Twenty percent light speed. Band name. Called it.
It’s also how fast a fleet of tiny spaceships called “nanocrafts” will travel on their way to Alpha Centauri, the closest star system to Earth. It’s 4.37 light years away, so getting there with regular spacecraft would take more than 78,000 years. But a flock of postage stamp-sized probes that weigh less than a gram could get there in about 20 years.
And that’s what Stephen Hawking, Russian billionaire Yuri Milner, and Mark Zuckerberg are hoping will happen. They’re spending $100 million on “Breakthrough Starshot,” a project to explore the far reaches of space and hunt for alien life.
“Earth is a wonderful place, but it might not last forever,” Hawking said in a statement. “Sooner or later, we must look to the stars. Breakthrough Starshot is a very exciting first step on that journey.”

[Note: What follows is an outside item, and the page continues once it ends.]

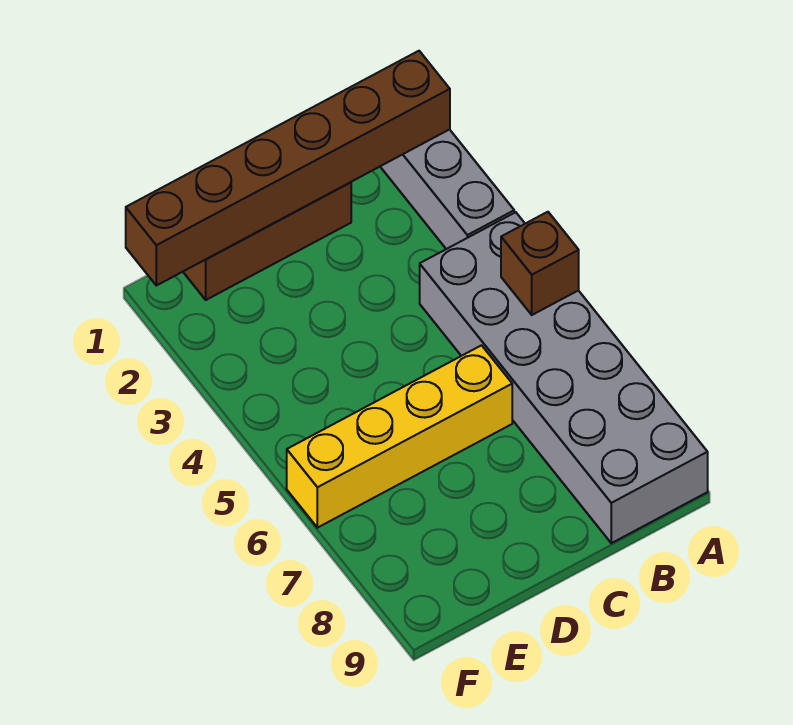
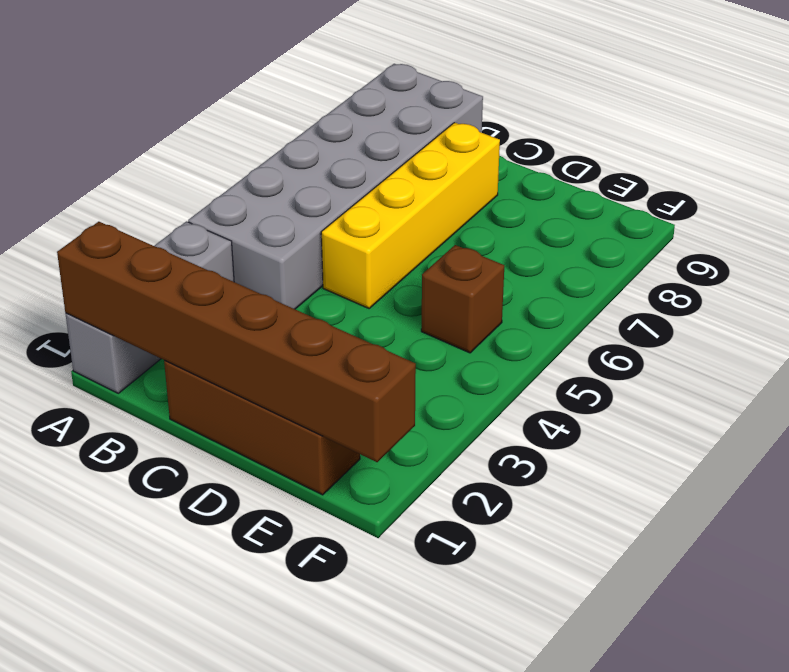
brown brick A5 level 2 -> brown brick E5 level 1
yellow brick C6:F6 level 1 -> yellow brick C5:C8 level 1

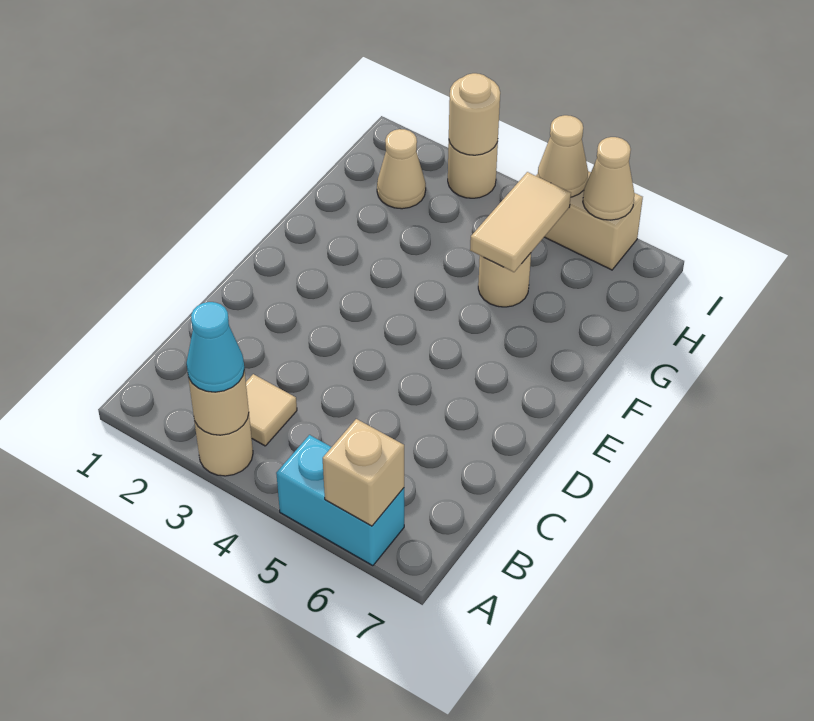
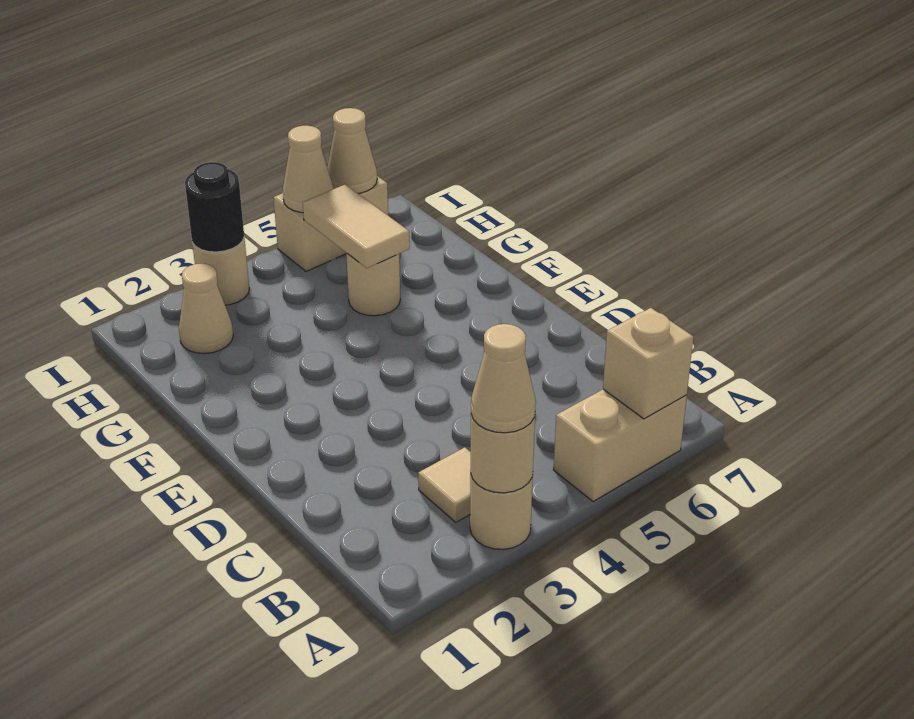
cyan cone A3 level 3 -> tan cone A3 level 3
cyan brick A5:A6 level 1 -> tan brick A5:A6 level 1
tan round brick I3 level 2 -> black round brick I3 level 2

The nanocraft would have cameras on board, as well as navigation and communication equipment that would take four years to transmit anything back to Earth. A propulsion system called “lightsail,” using a “phased array of lasers,” would sail each little probe out in to space. Here’s their animation of how it would work:
The project is being engineered by a former NASA research center director, Pete Worden (with a team of other scientists and engineers.) Each nanocraft would cost about as much as a smartphone to produce, according to Milner. He listed over a dozen challenges the research and development team faces right now in terms of technology that doesn’t actually exist yet. The group believes that with a focused effort, they’ll be able to achieve their goals relatively soon, however.
“If this mission comes to fruition,” Milner said, “it will tell us as much about ourselves as about Alpha Centauri.”
And since there’s stuff to see along the way to Alpha Centauri, the fleet of nanocraft will be able to accomplish several things during their trip. It will only take them three days to reach Pluto, for instance.